Most organisations recognise that workplace bullying has significant health and safety implications that impact on the ability to provide quality services. Organisations also recognise that negative publicity generated through workplace bullying incidents will have an impact on corporate and individual reputations.
When a workplace bullying incident occurs, it is not just the victim and the alleged bully who are involved. Workplace bullying also involves the organisation, the medical and legal professionals, the family/friends and associates, the investigators and the media.
How does each of these respond? I would suggest that some respond poorly and some exceptionally well.
Workplace bullying is a complex issue that involves a diverse range of contributing factors where there is no simple or standard response. Preparation and prevention can be the keys to reducing the risk of physical and psychological trauma that may occur to individuals.
Is a workplace bullying policy enough? No. The workplaces of today are different to those that existed 20 years ago, and will be different to those in ten years time. The international arena in relation to health and safety and the way in which directors and senior managers are now being taken to task and asked to explain their commitment to health and safety before a jury places more onus on organisations to address workplace bullying.
How should organisations and individuals respond? There are no set formulae that can be used to respond to each and every possible situation where someone perceives they are being bullied.
However, as part of the prevention and detection process, asking questions can be very effective. The questions that will be asked will depend on how confident an individual feels and whether or not the organisation has a culture that allows the questions.
When a workplace bullying incident occurs, it may the culmination of a series of events or workplace conflict that suddenly flares up and results in an allegation being made. Irrespective of who is involved, most questions will revolve around the old standards – who, what, when, why, where or how. As many people will realise, these questions are not only the realm of detectives, investigators or auditors.

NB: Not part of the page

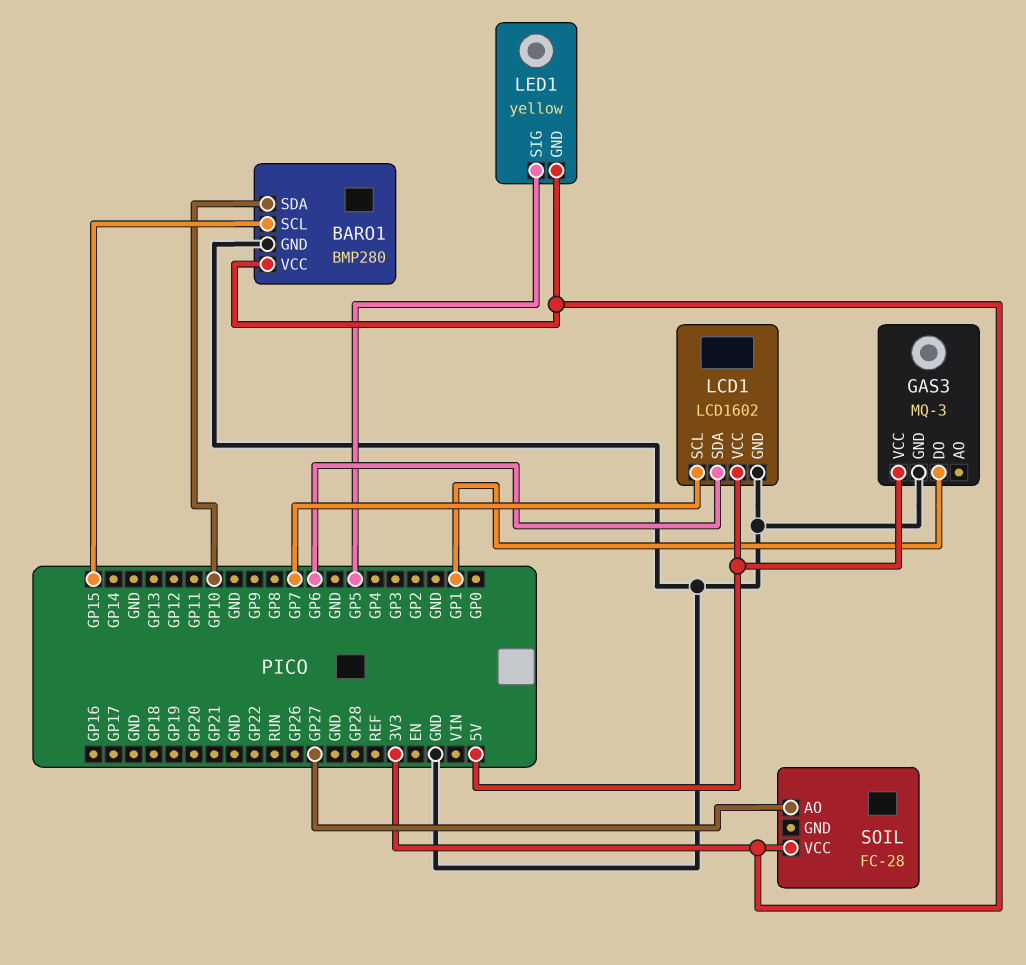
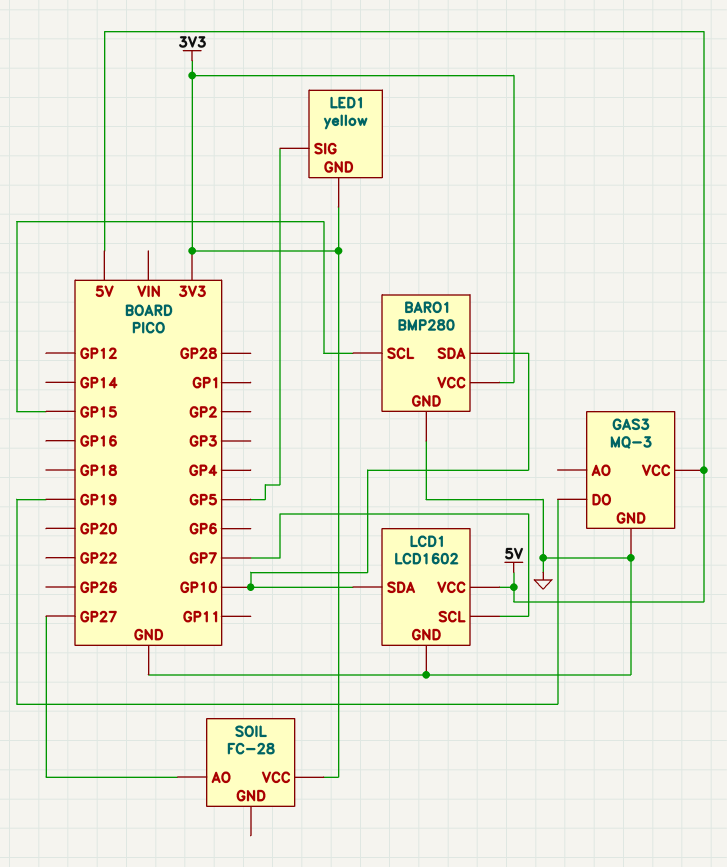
GAS3 pin DO: GP1 -> GP19
LCD1 pin SDA: GP6 -> GP10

These questions are generally not found in policy or procedural documents except to outline certain responsibilities and actions to be taken.
The resolution of workplace bullying involves a complex range of questions that will be asked by the victim, the alleged bully, and many of the other people involved. A number of personnel can be exposed when a workplace bullying incident occurs.
Chapters of the book are devoted to each of the personnel involved and each chapter is related to one or more other chapters. A series of helpful hints are also included in the book and in many cases, the implementation of these could reduce the short, medium and long term effects of a workplace incident.